Location: Dairy Forage ResearchTitle: Polyphenol, Conditioning, and Conservation Effects on Protein Fractions and Degradability in Forage Legumes Author
Submitted to: Crop Science
Publication Type: Peer Reviewed Journal
Publication Acceptance Date: 12/15/2008
Publication Date: 7/31/2009
Citation: Grabber, J.H., Coblentz, W.K. 2009. Polyphenol, Conditioning, and Conservation Effects on Protein Fractions and Degradability in Forage Legumes. Crop Science. 49:1505-1516. Interpretive Summary: Valued as a high protein forage for livestock, alfalfa is the fourth most widely grown crop in the United States. Unfortunately, alfalfa protein undergoes excessive breakdown prior to gastrointestinal digestion, severely impairing protein use by livestock. To mitigate poor protein use, alfalfa is often substituted with feeds possessing more desirable protein characteristics but this can increase feed costs, impair animal health, or increase reliance on energy intensive and potentially polluting row crops by farms. In the future, the expression of protein-binding polyphenols such as condensed tannins and o-quinones in alfalfa should provide a sustainable approach for improving protein use by dairy cattle. In this study, alfalfa and several polyphenol-containing forage legumes were extracted with buffer and detergents, digested with a commercial protease, or incubated in the rumen of dairy cows to assess how conditioning and conservation methods interact with polyphenols to alter crude protein degradability. The presence of polyphenols, shifting from roll conditioning to maceration, and conservation as hay rather than silage shifted protein fractions from readily degraded to slowly degraded forms. Estimates of protein degradability, however, often differed considerably between chemically-based and biologically-based analytical methods. Therefore improvement of protein degradability assays is needed to properly formulate diets to maximize forage protein utilization by dairy cattle.

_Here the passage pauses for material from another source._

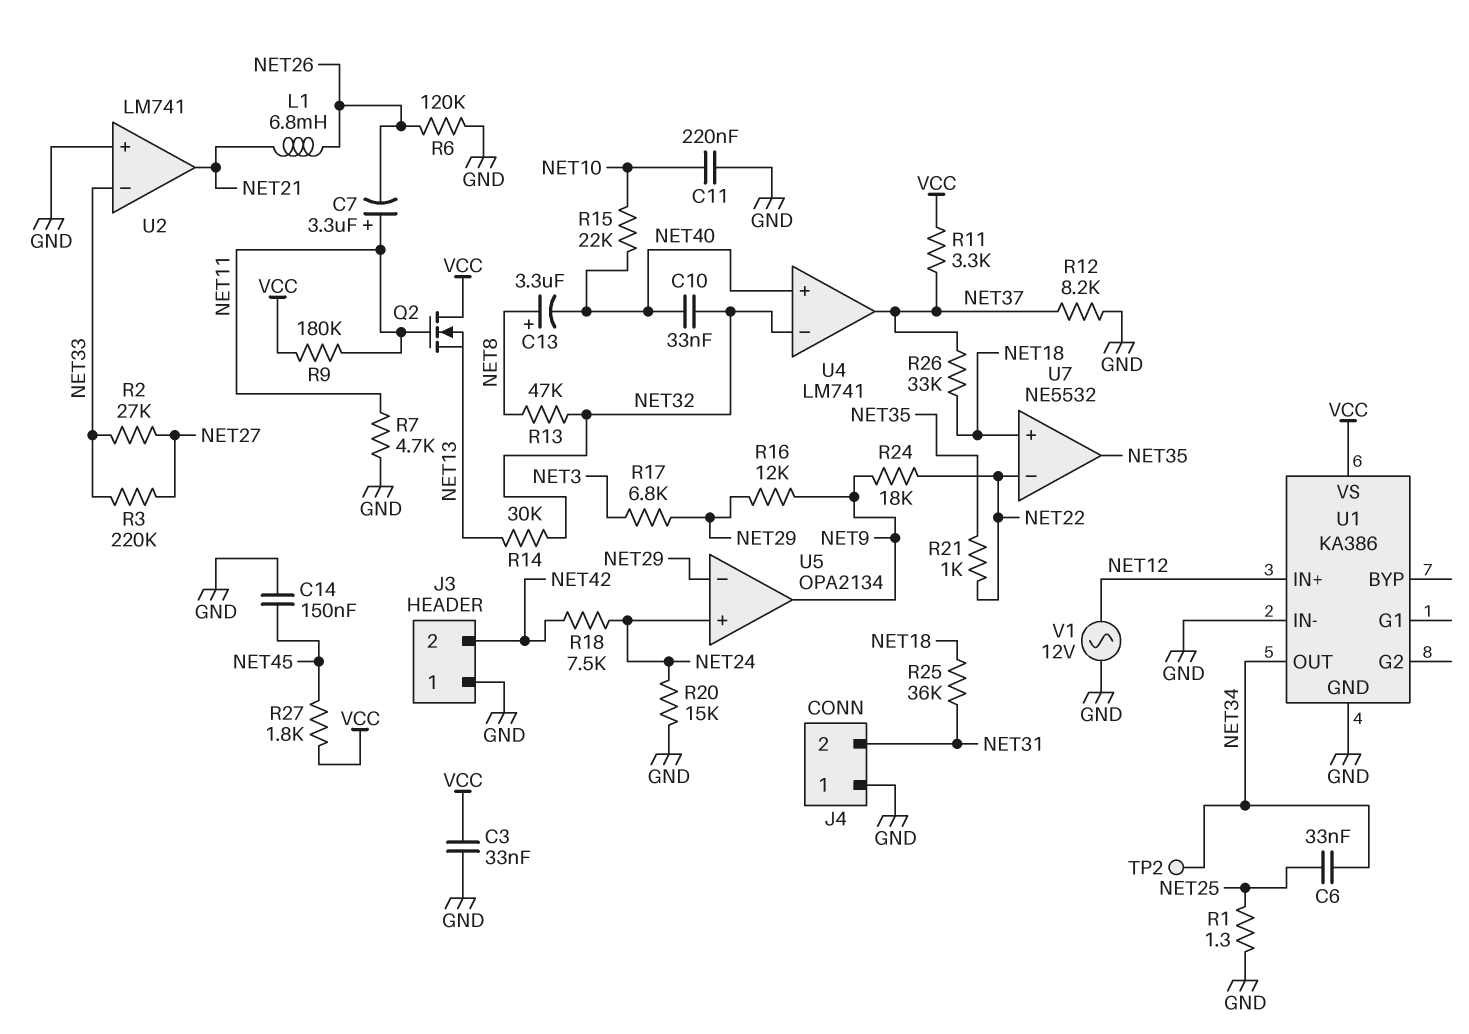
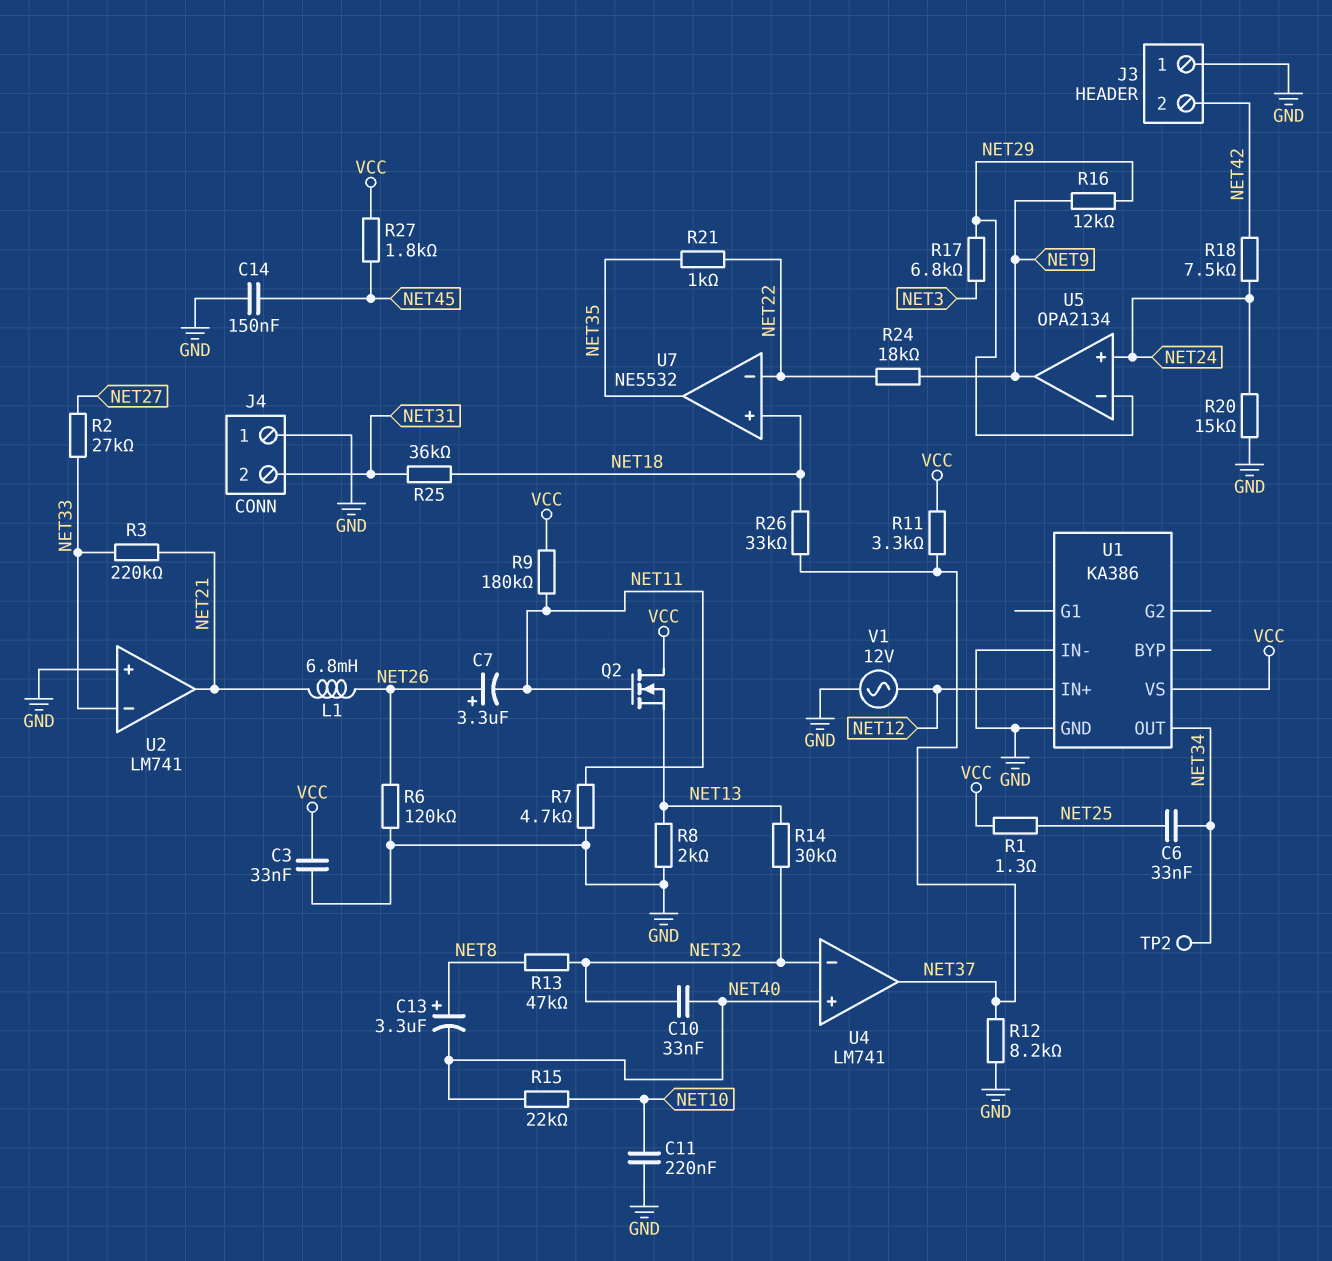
C7: 3.3uF (plus NET11, minus NET26) -> 3.3uF (plus NET26, minus NET11)
R1: 1.3 (GND, NET25) -> 1.3 (NET25, VCC)
R3: 220k (NET27, NET33) -> 220k (NET21, NET33)
R8: none -> 2k (GND, NET13)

Technical Abstract: Forage legume proteins were fractionated by the Cornell Net Carbohydrate and Protein System or ruminally incubated to assess how conditioning and conservation methods interact with polyphenols (condensed tannins or o-quinones) to alter protein degradability. The presence of polyphenols, conditioning by maceration rather than rolls, and conservation as hay rather than silage shifted protein fractions from buffer soluble to detergent extractable forms. Rumen undegradable protein (RUP) calculated from protein fractions for roll-conditioned hays averaged 281 g kg-1 for alfalfa (Medicago sativa L.), 309 g kg-1 for high tannin trefoil (Lotus corniculatus L.), and 352 g kg-1 for o-quinone containing clover (Trifolium pratense L.). Roll-conditioned silages had lower RUP, averaging 132 g kg-1 for alfalfa, 161 g kg-1 for high tannin trefoil, and 241 g kg-1 for clover. Maceration increased calculated RUP by 67 to 124 g kg-1; responses were greatest in clover and high tannin trefoil. Rumen in situ residual protein (RP) was comparable to calculated RUP for silage, but ~75 g kg-1 higher for hay. Hay RP also indicated a greater impact of tannins and a smaller impact of maceration on protein degradability. Discrepancies between calculated RUP, in situ RP and previous protease RUP estimates indicate that routine methods for estimating RUP must be refined so that polyphenol-containing forages can be properly characterized for feeding to ruminant livestock.